One thing has haunted Sporting, even with players who were injured early in the season returning to action, and that’s the failure to close out games on a positive note. Johnny Russell, Sporting’s second-leading goal scorer with nine recognizes that.
“We’ve conceded so many late goals as a team,” he said.
In nine matches this season, Sporting allowed a goal in the 70-minute mark or later which resulted in either a tie or a loss. And Sporting’s stinging 2-1 defeat at Portland on Sept. 7 during the height of their late-season push was symptomatic of the season.
Riding a three-match winning streak, Sporting was trying to protect a 1-0 lead and position themselves to pick up three crucial points in the team standings. But Portland stole those three points with goals in the 83rd minute and the game-winner four minutes into stoppage time.
“We’re up 1-nil and then we concede (goals) 10 minutes from the end of the game,” Vermes said. “That doesn’t build confidence up even though we just won three in a row.”
Eight days later at Los Angeles, the Los Angeles Galaxy poured it on: A 7-2 shelling that was the second time in Sporting’s history that it allowed seven goals in a regular-season games.
Vermes said one thing is responsible for the late-match slips: Fitness. The very thing he pushed them on during last season’s run in the postseason.

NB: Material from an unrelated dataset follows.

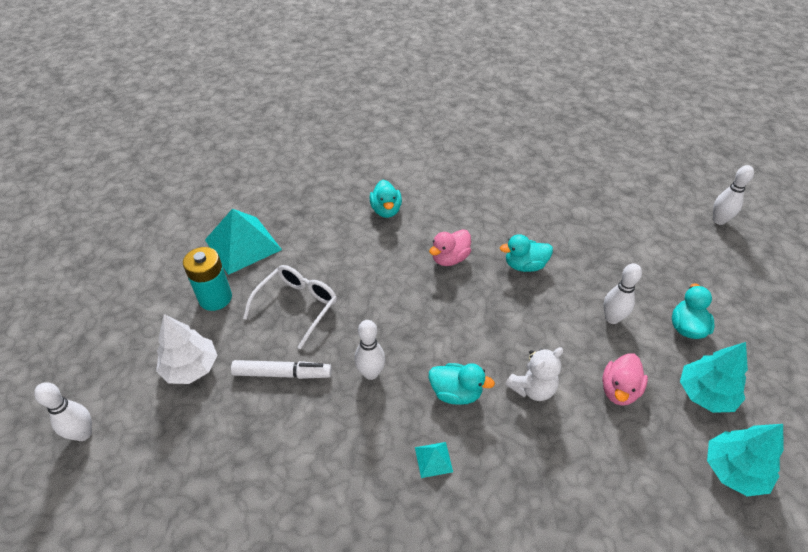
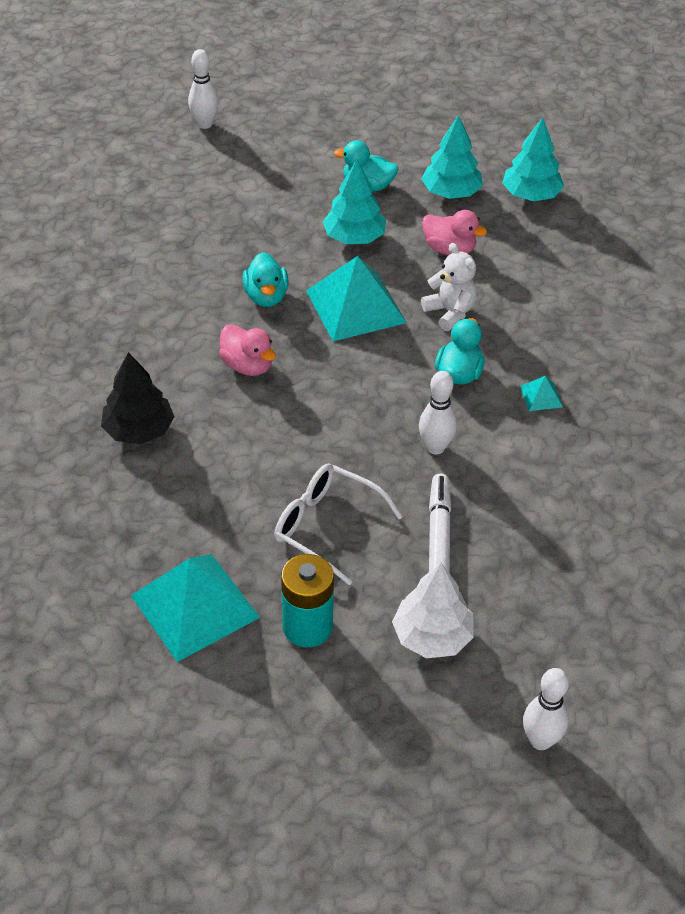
camera: 90 degrees left, 0 degrees up
(386, 210) = (139, 430): turquoise duck -> black tree
(525, 320) = (356, 306): none -> turquoise pyramid
(612, 318) = (354, 237): white bowling pin -> turquoise tree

Sporting’s off-season was abbreviated, having played deep into November. Plus, because the team won the 2017 U.S. Open Cup, they started the season with the Champions tournament on Feb. 21 against Deportivo Toluca FC of Mexico. Vermes made few adjustments in the starting lineups early in the season, and the injuries piled up.

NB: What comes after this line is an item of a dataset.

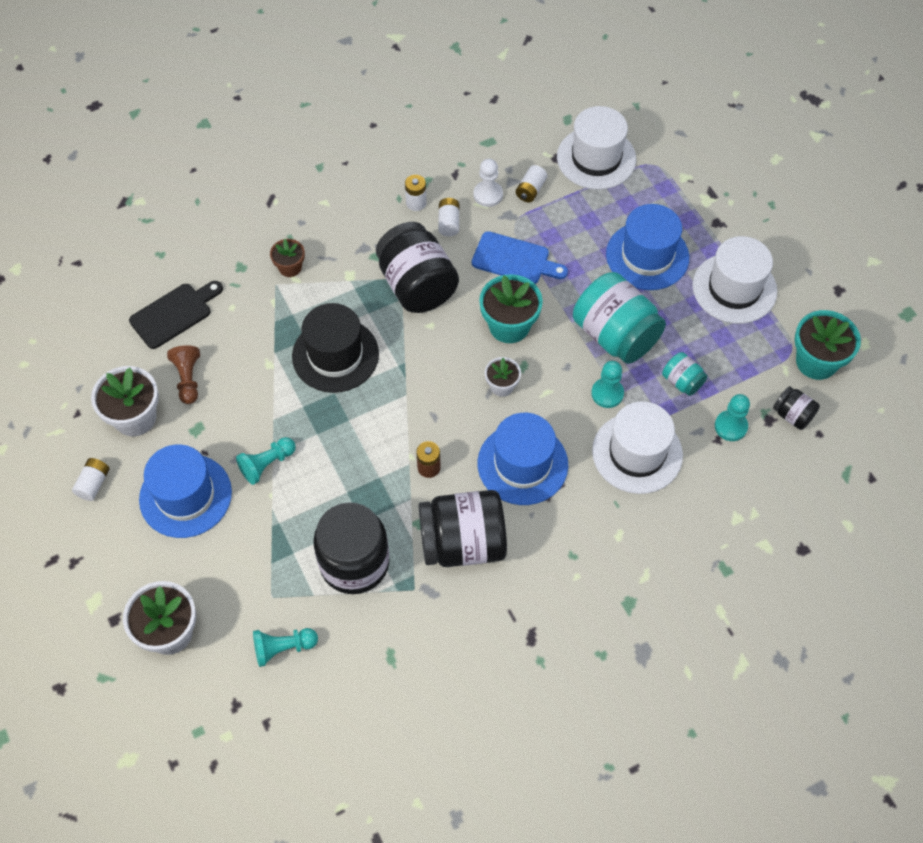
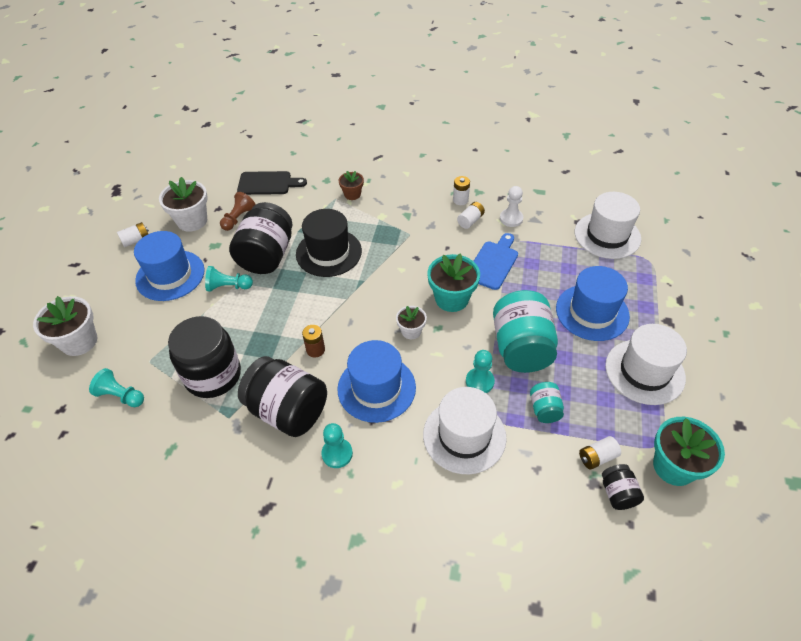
camera: 40 degrees right, 10 degrees down
(417, 285) = (416, 243): black jar -> black jar (267, 256)
(514, 259) = (493, 263): blue cutting board -> blue cutting board turned 120 degrees counterclockwise
(530, 190) = (542, 230): white battery -> white battery (597, 457)
(730, 426) = (556, 466): turquoise pawn -> turquoise pawn (337, 454)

“When you start a season off — I’m going to use a reference point (on) all our other sports in this country — you don’t start playing in the playoffs,” he said.
Sporting’s leadership says won’t shy away from winning the U.S. Open Cup again, but it and other MLS teams know it can take the wind out of a team’s sail.
In Sporting’s case, it conceivably blew them out of this year’s MLS playoffs.
Greg Echlin is a freelance sports reporter for KCUR 89.3.